I noticed that Debian had released version 5.0 Lenny. Considering I was still running my server on Debian 3.1 and had completely missed 4.0, I decided that it was probably time to upgrade.
I went to Debian's site, followed the handy link to the release notes (that was in the sentence "If you are upgrading from a previous version"), went to the chapter about upgrading (chapter 4, if you were wondering), and followed the step-by-step instructions.
When I rebooted my system, I did so directly from the machine itself, which was good, because installing the new kernel did not select it as the default in grub. I also noticed that iptables did not load its rule set, and I quickly discovered it was because I had recompiled the previous kernel myself to include a "TARPIT" rule that didn't exist in a stock kernel image. Updating the rules to just go to a "drop" rule seemed to work, except my wireless subnet was having difficulty connecting.
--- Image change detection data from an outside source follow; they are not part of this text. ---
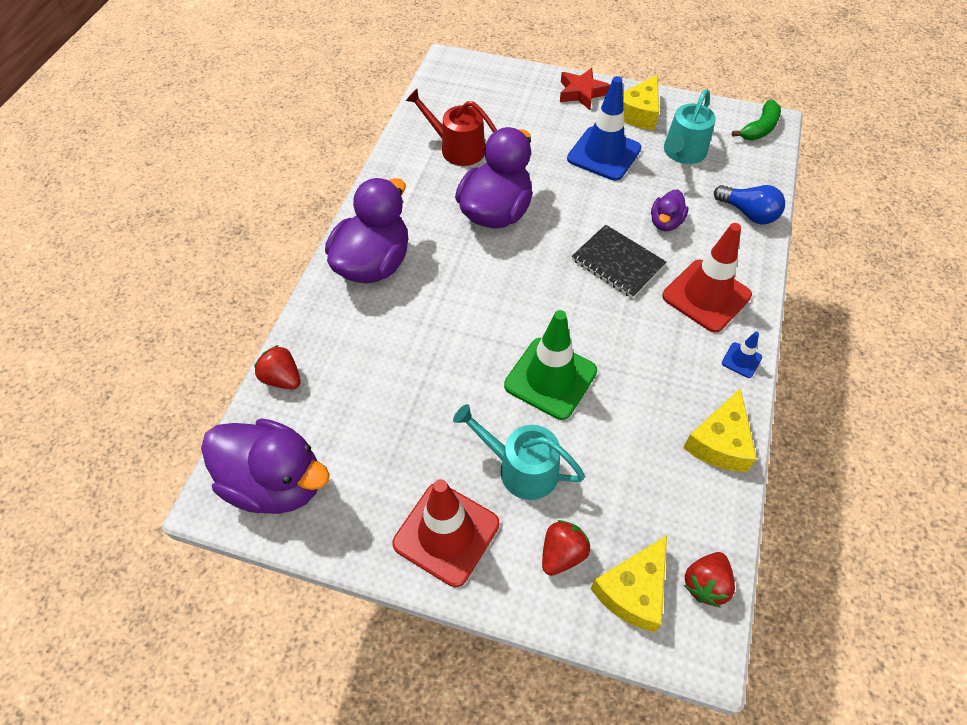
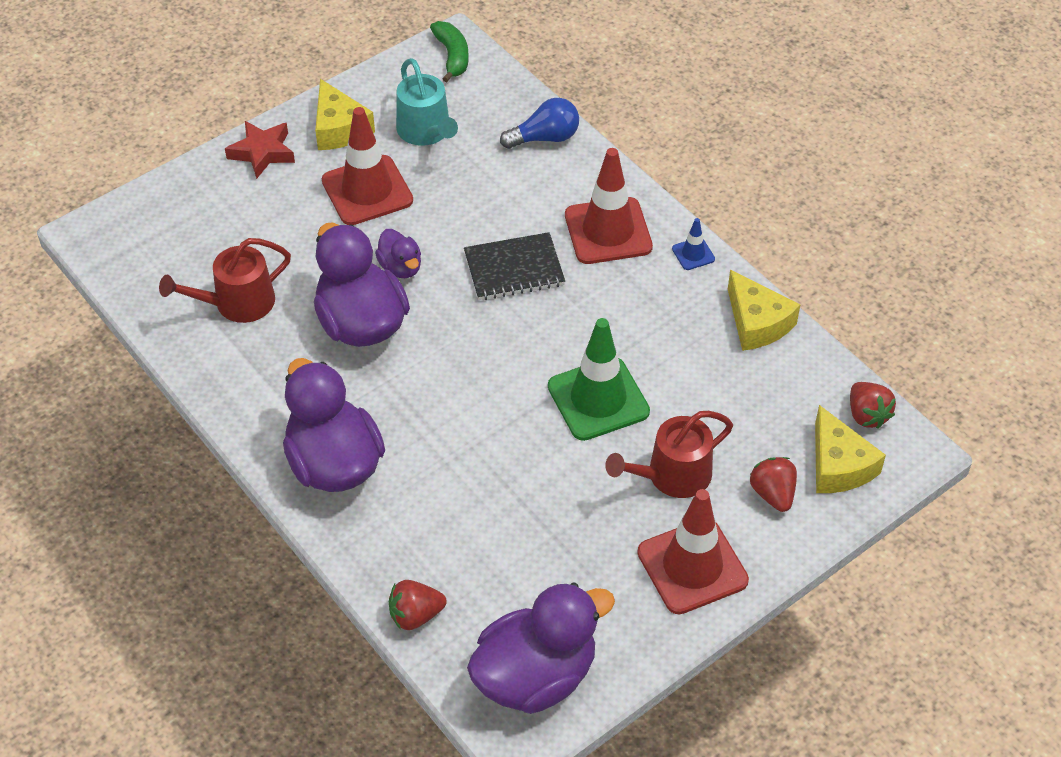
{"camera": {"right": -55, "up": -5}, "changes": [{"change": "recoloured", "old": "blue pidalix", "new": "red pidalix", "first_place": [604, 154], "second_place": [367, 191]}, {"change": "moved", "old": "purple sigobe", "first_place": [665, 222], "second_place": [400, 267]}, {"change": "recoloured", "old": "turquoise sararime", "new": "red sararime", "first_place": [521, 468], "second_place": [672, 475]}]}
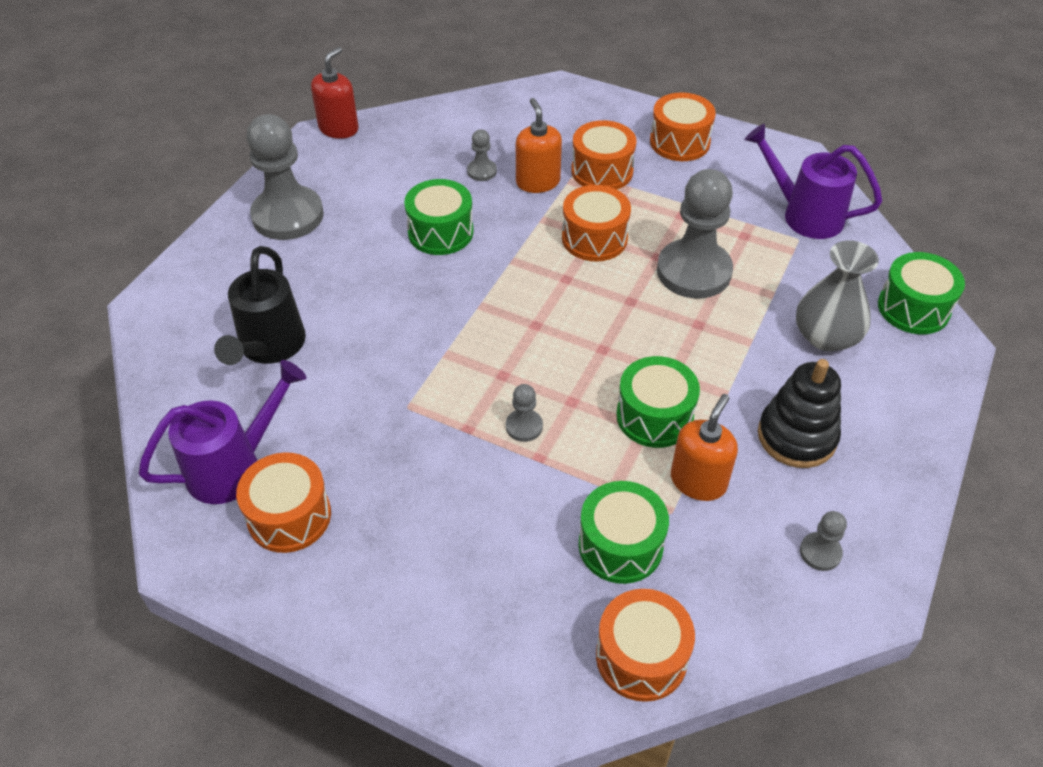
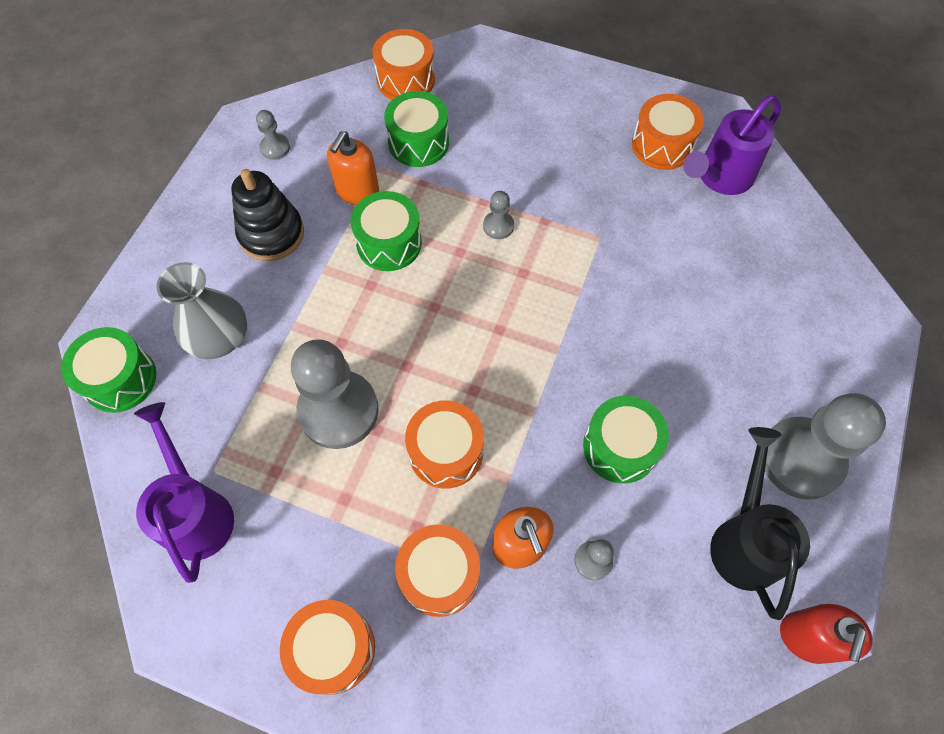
{"camera": {"right": 175, "up": 15}, "changes": [{"change": "turned", "old": "purple sararime", "first_place": [804, 215], "second_place": [196, 512], "degrees": -135}, {"change": "moved", "old": "black sararime", "first_place": [269, 347], "second_place": [744, 540]}]}
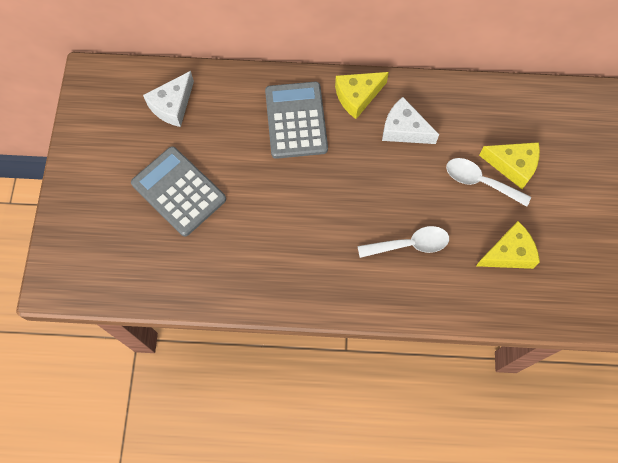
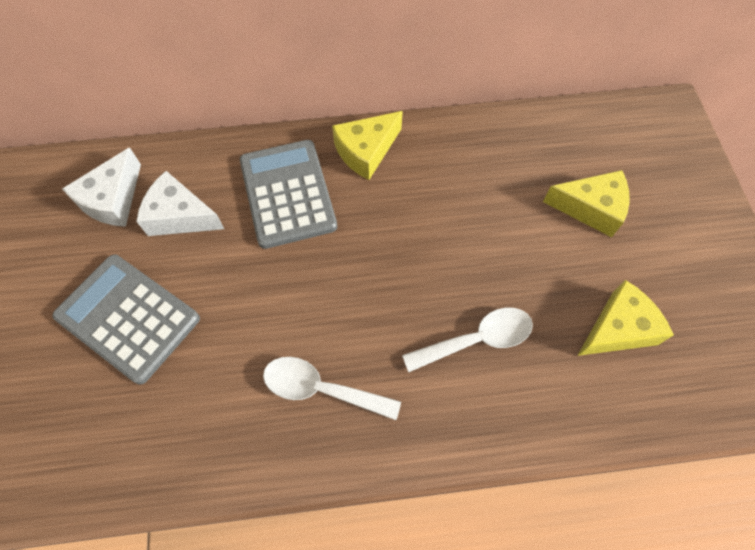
{"camera": {"right": -10, "up": -5}, "changes": [{"change": "moved", "old": "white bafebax", "first_place": [404, 129], "second_place": [180, 216]}, {"change": "moved", "old": "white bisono", "first_place": [480, 182], "second_place": [321, 389]}]}
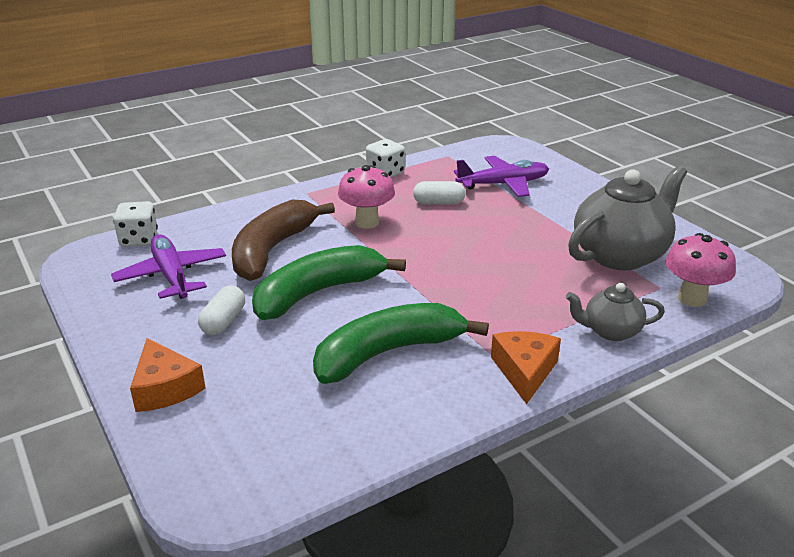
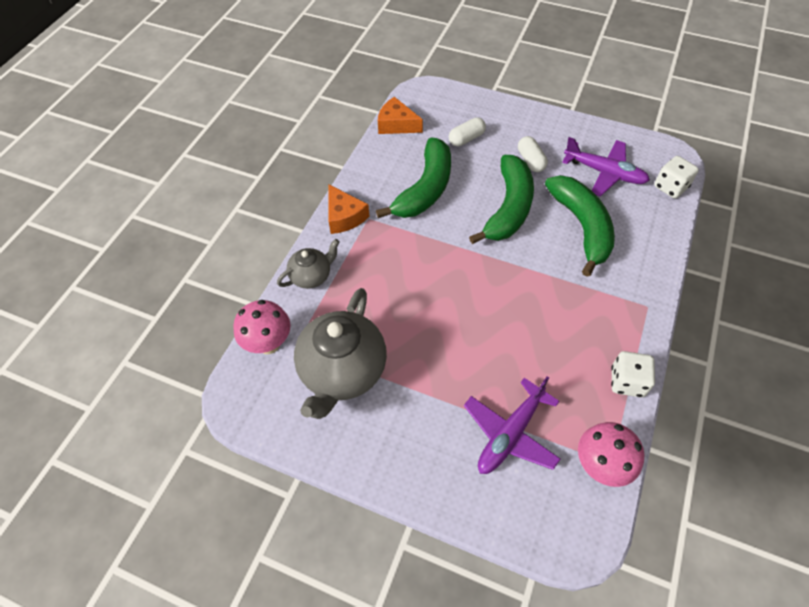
{"camera": {"right": 145, "up": 25}, "changes": [{"change": "moved", "old": "orange bafebax", "first_place": [165, 388], "second_place": [396, 124]}, {"change": "moved", "old": "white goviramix", "first_place": [439, 203], "second_place": [466, 139]}, {"change": "recoloured", "old": "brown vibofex", "new": "green vibofex", "first_place": [272, 250], "second_place": [581, 227]}, {"change": "moved", "old": "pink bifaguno", "first_place": [367, 222], "second_place": [600, 466]}]}
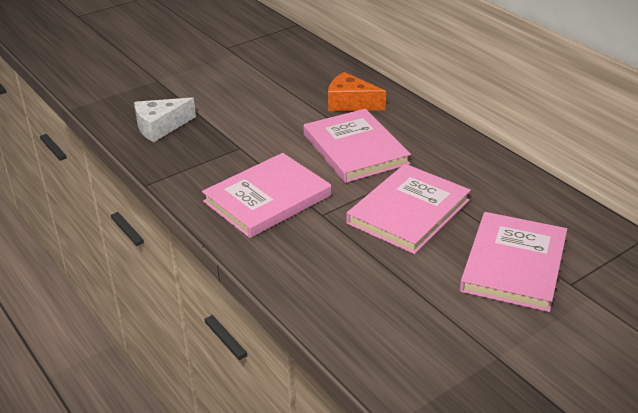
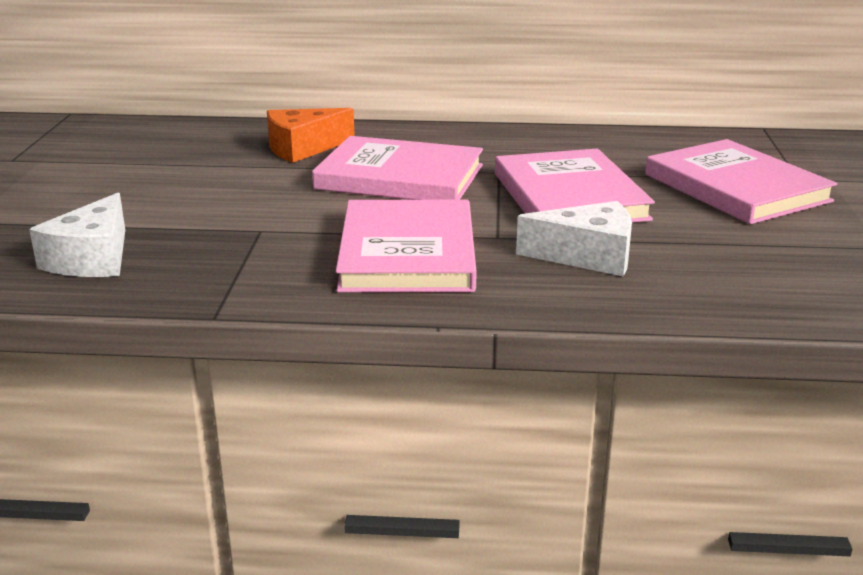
{"camera": {"right": -50, "up": -10}, "changes": [{"change": "added", "new": "white bafebax", "second_place": [588, 256]}]}
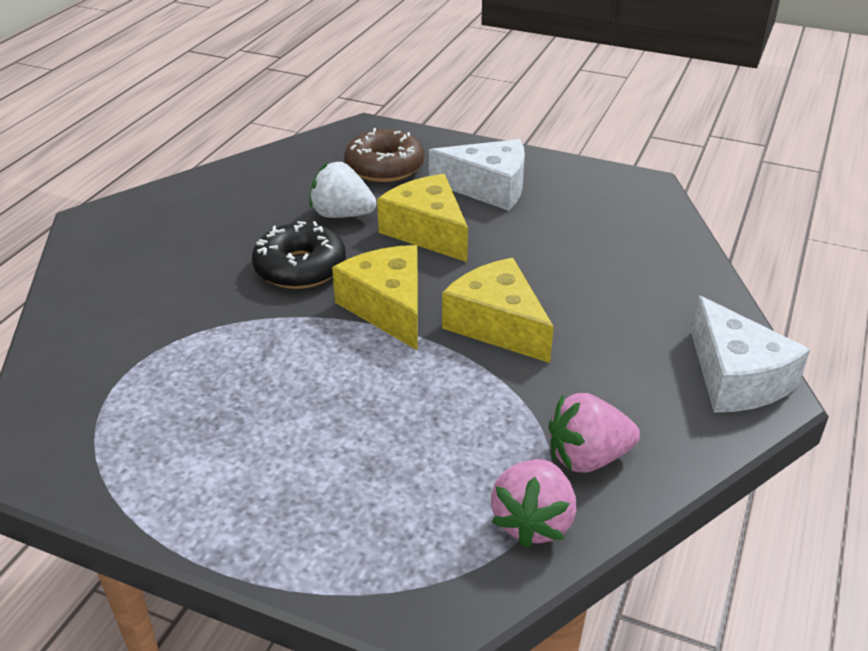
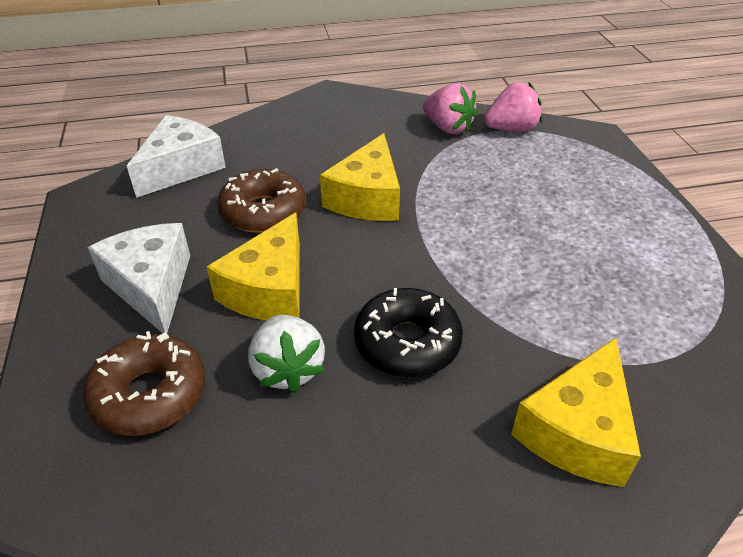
{"camera": {"right": -125, "up": 5}, "changes": [{"change": "moved", "old": "white bafebax", "first_place": [736, 377], "second_place": [181, 168]}, {"change": "added", "new": "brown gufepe", "second_place": [263, 211]}, {"change": "moved", "old": "yellow bafebax", "first_place": [388, 308], "second_place": [577, 431]}]}
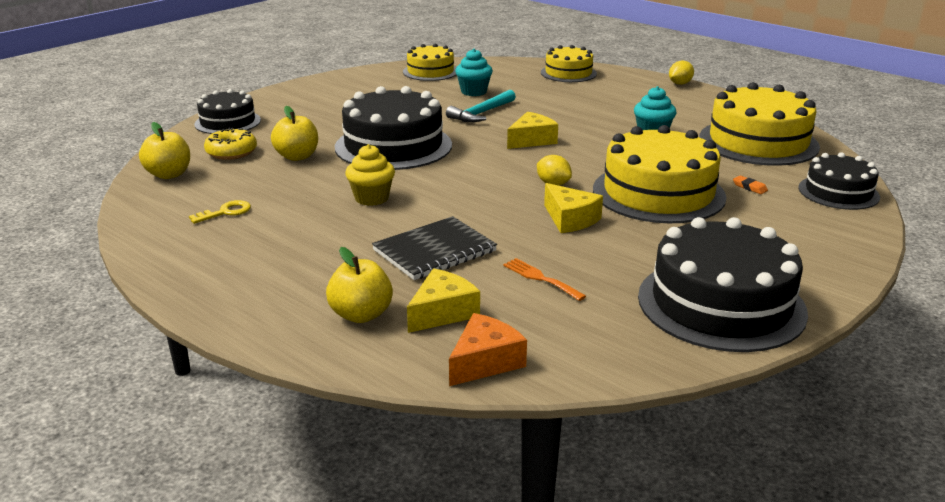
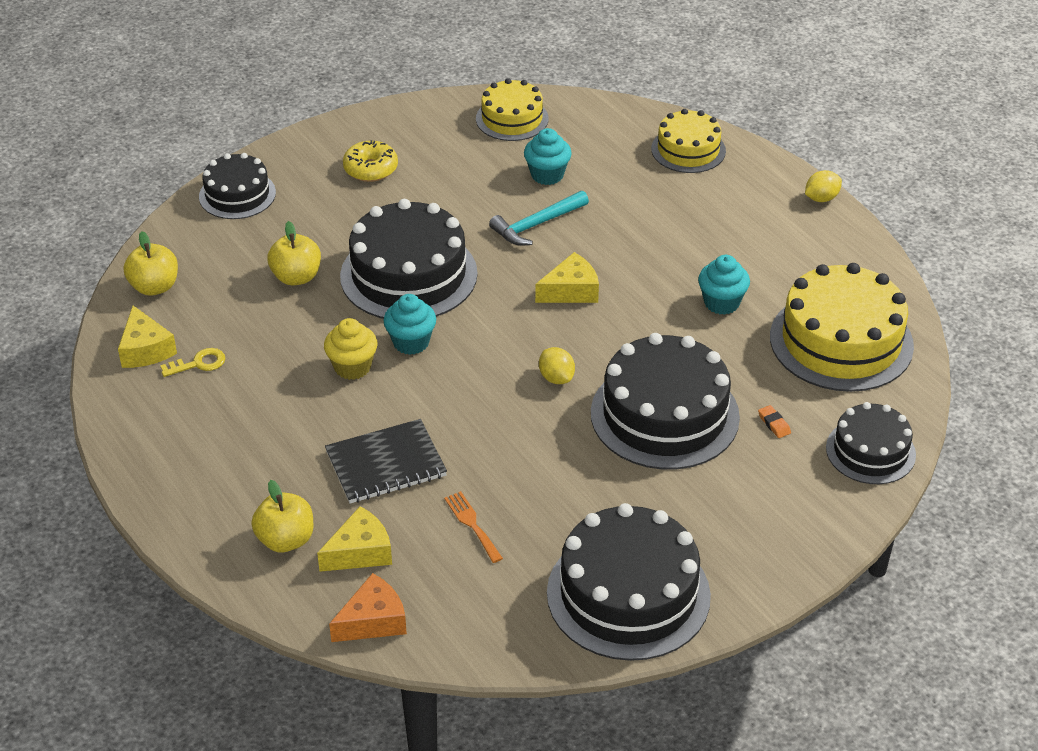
{"camera": {"right": 15, "up": 15}, "changes": [{"change": "moved", "old": "yellow bafebax", "first_place": [570, 219], "second_place": [145, 349]}, {"change": "moved", "old": "yellow gufepe", "first_place": [231, 152], "second_place": [370, 169]}, {"change": "added", "new": "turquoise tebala", "second_place": [411, 342]}, {"change": "recoloured", "old": "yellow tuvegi", "new": "black tuvegi", "first_place": [658, 193], "second_place": [664, 415]}]}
Long story short, I didn't need the extra drop rules (basic ones already existed), and once I removed them, all was right with the world.
I was even able to upgrade PHP to version 5 and finally get the graphs working in the vnstat PHP front-end. (They're still limited to the rolling 30 days that vnstat records, so I'll still be using my own graphs for my reports, though.)
All in all, it was a pretty painless process, most of it I was able to do from the comfort of my laptop.
[edit] Um, mostly. It seems that about a third of my packets between the internet and my wireless subnet are just getting dropped. Figures; it couldn't be that smooth.
1 comment:
Well, what do you know.
The upgrade set my MTU on eth0 to 576. I set it to 1500 (what "everyone" seems to say is appropriate for a cable modem), and everything works again.
How did I find this? My Xbox 360 told me so! It couldn't connect to Xbox Live, so I ran the network test, and it came back and said my MTU setting was too low. And sure enough, it was right.